I'm having a heck of a time with this cshell script that fires off an hp temperature monitor and rotates logs.
I keep getting
'/opt/temperature/temp.sh: line 22: syntax error: unexpected end of file'
when I try to 'sh /opt/temperature/temp.sh" it
--script begin-------------
#!/bin/csh -f
set tempFile = /tmp/tempfile.log #don't change this
set outfile = /opt/temperature/temperature.log
set sleeptime = 600
set maxNumLines = 24000 # maximum number of lines in the log file
set desNumLines = 18000 # desired number of lines in the log file
while (1 == 1);
do
echo `date` >> ${outfile}
/sbin/hplog -t >> ${outfile}
echo "" >> ${outfile}
sleep ${sleeptime}
set numLines = `wc -l ${outfile}|awk '{print $1}'`
if ( ${numLines} > ${maxNumLines} ); then
tail -${desNumLines} ${outfile} > ${tempFile}
mv ${tempFile} ${outfile}
endif
done
There are several Bourne shell constructs (syntax elements) that are mixed into a csh script.

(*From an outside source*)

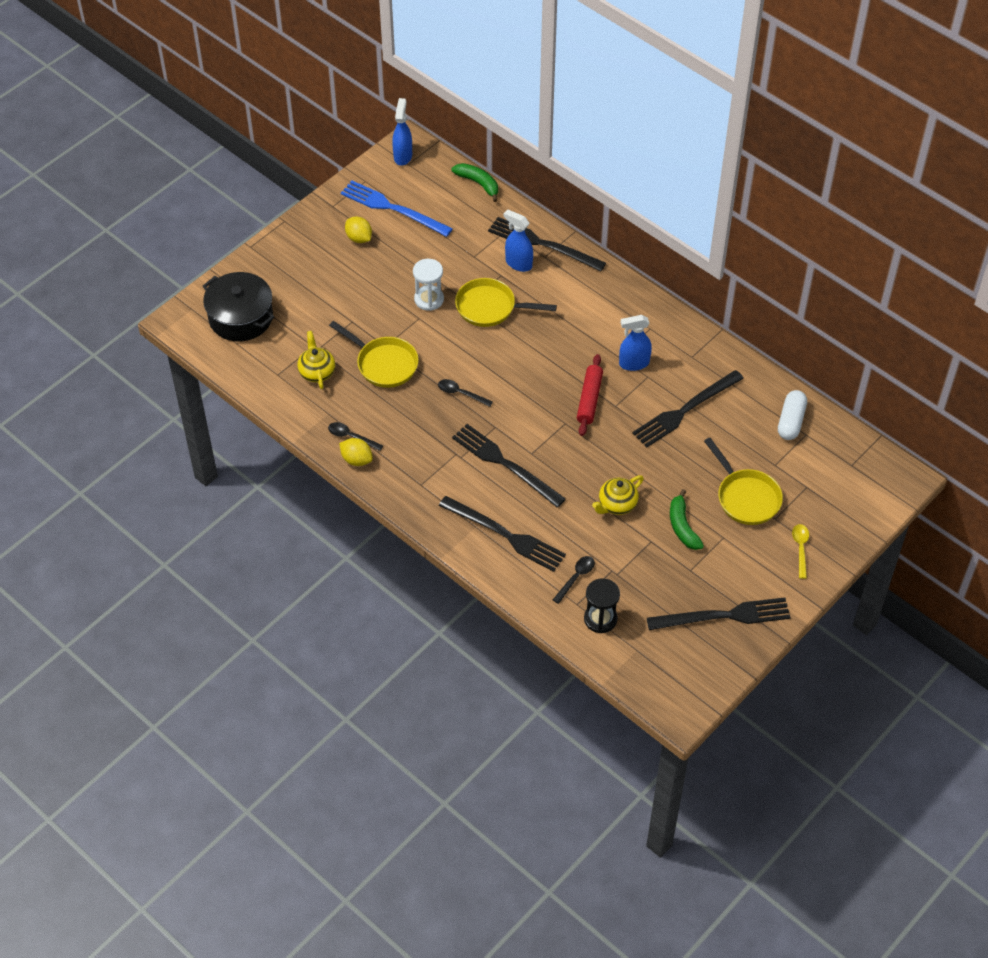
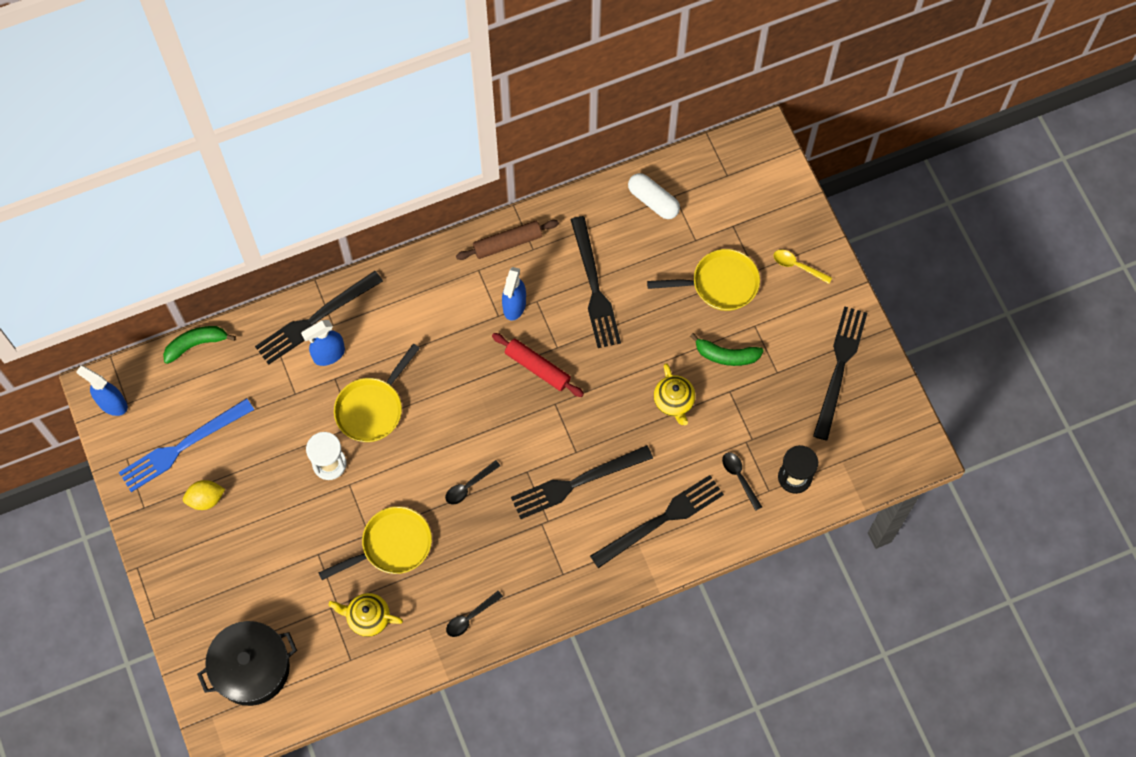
camera: 65 degrees left, 15 degrees up
(356, 459) = (502, 624): yellow lemon -> none
(686, 338) = (507, 243): none -> brown rolling pin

Here is a version that ran through to the end. I commented out some illegal statements and added correct versions. Some assignments were made innocuous, and some statements were prefixed by echo so that I could run the entire script. Change those back for your system:
#!/bin/csh -f
# set tempFile = /tmp/tempfile.log #don't change this
# set outfile = /opt/temperature/temperature.log
set tempFile = t1
set outfile = t2
# set sleeptime = 600
set sleeptime = 1
set maxNumLines = 24000 # maximum number of lines in the log file
set desNumLines = 18000 # desired number of lines in the log file
# while (1 == 1);
while (1 == 1)
# do
echo `date` >> ${outfile}
# /sbin/hplog -t >> ${outfile}
echo /sbin/hplog -t >> ${outfile}
echo "" >> ${outfile}
sleep ${sleeptime}
set numLines = `wc -l ${outfile}|awk '{print $1}'`
# if ( ${numLines} > ${maxNumLines} ); then
if ( ${numLines} > ${maxNumLines} ) then
tail -${desNumLines} ${outfile} > ${tempFile}
mv ${tempFile} ${outfile}
endif
# done
end
Best wishes ... cheers, drl
---
Standard advice: avoid using csh family for scripting, use Bourne family shells instead.